Tragically, incidents in which these substances killed children have made headlines for at least a quarter-century, with medication-associated mass poisonings of children documented in countries ranging from Nigeria to Haiti to Bangladesh.

Although the NIH and FDA conceded that EG and DEG are neurotoxic for children, the FDA allows trace amounts (0.2% total by weight) of both in PEG-containing medications.

In fact, a 2011 study concluded that DEG contamination is an inevitable outcome of some manufacturing processes.

Meanwhile, parents who have studied MiraLAX believe PEG breaks down inside the gut into EG and DEG.

Retired pathologist Dr. David Bruns, credited as the first to describe poisoning by PEG in 1982, studied fatalities from acute renal failure that resulted from the use of PEG-containing burn creams on patients with severe burns.

The severely disrupted skin barrier allowed PEG to be absorbed “right into the body.” According to Bruns, something similar probably occurs in children with a damaged intestinal barrier who ingest PEG.

Additional studies on rabbits conducted by Bruns revealed some of PEG’s metabolites include toxic aldehydes, offering a likely explanation for PEG’s damaging effects on the kidneys.

Highly reactive aldehydes “can impair cellular functions and exacerbate organ injury, acute pain, and inflammation.”

Drugmakers praise ‘PEGylation,’ but ignore its downsides

In the vast landscape of PEG-containing drugs and biologics, some drugs are “PEGylated,” which refers to a specific way of attaching PEG to biomedical molecules.

When PEGylation came into vogue in the early 1990s, manufacturers were thrilled because the process impedes the kidney’s normal attempts to clear drugs and forces the body to hang on to drugs longer.

Drug researchers cheerfully refer to this as “half-life extension.”

The mRNA COVID-19 jabs’ inclusion of PEGylated fats — called lipid nanoparticles or LNPs — is specifically designed to support “prolonged circulation” of the vaccine.

Researchers writing in Nature in December 2021 argued that without the PEG-coated lipid nanoparticles, “COVID-19 mRNA vaccines would not exist,” and they enthused that the LNPs “have the ability to alter the course of history.”

Left unmentioned was the fact that PEGylation is “not without a price” — the price being a propensity to trigger adverse immune reactions “entailing severe allergic symptoms with occasionally fatal anaphylaxis.”

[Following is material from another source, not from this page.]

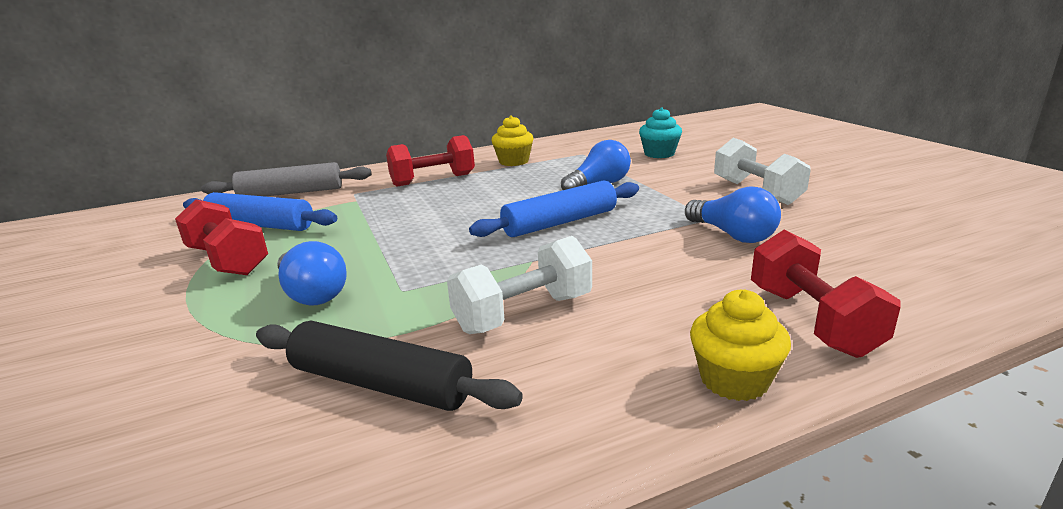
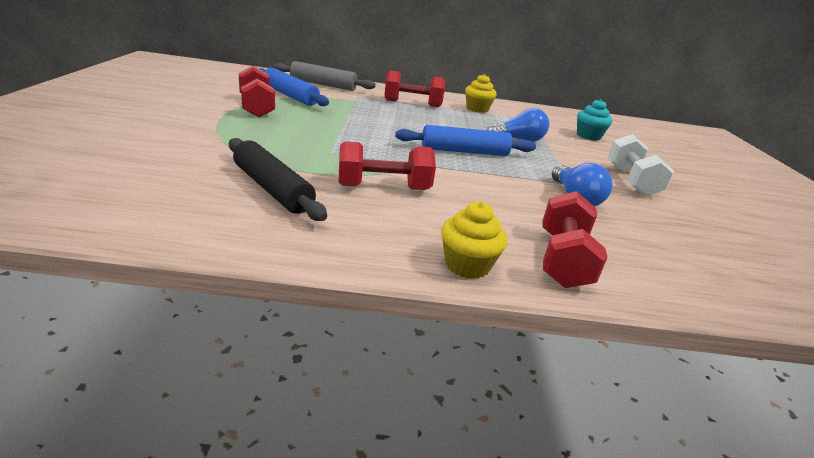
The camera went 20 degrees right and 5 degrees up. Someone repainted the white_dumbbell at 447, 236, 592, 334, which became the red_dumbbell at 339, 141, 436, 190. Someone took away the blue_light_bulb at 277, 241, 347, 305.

A 2016 study suggested that a large proportion of the U.S. population has likely been sensitized to PEG, leaving a significant subset susceptible to hypersensitivity reactions from the PEGylated vaccines.

In fact, the published literature has begun to reflect just such a scenario.

An October 2021 article in Endoscopy described three patients who experienced anaphylactic reactions to PEG-containing bowel-cleansing agents (for colonoscopy) — all three had received Moderna injections within the previous 12 to 18 days.

The researchers concluded, “The onset of a new PEG allergy shortly after COVID-19 vaccination makes a causal relationship likely” and cautioned that healthcare providers “should be aware of the possibility of a newly developed PEG allergy after COVID-19 vaccination.”

FDA issues selective PEG allergy warnings

Last year, the FDA warned consumers that some ultrasound contrast agents contain PEG “and should not be administered to patients with known or suspected allergies to PEG.”

The FDA did so in response to 11 cases of anaphylaxis and two deaths linked to the contrast agents’ use in patients with known PEG allergies.

However, for the thousands of families affected by MiraLAX, or the 10,000-plus individuals thus far reported to have experienced life-threatening or fatal anaphylaxis following COVID-19 vaccination, there have been no warnings.

Instead, it is left to countries like Indonesia to set an example for responsible regulatory behavior, not waiting for endlessly deferred studies but instead simply pulling drugs off the market when they kill children.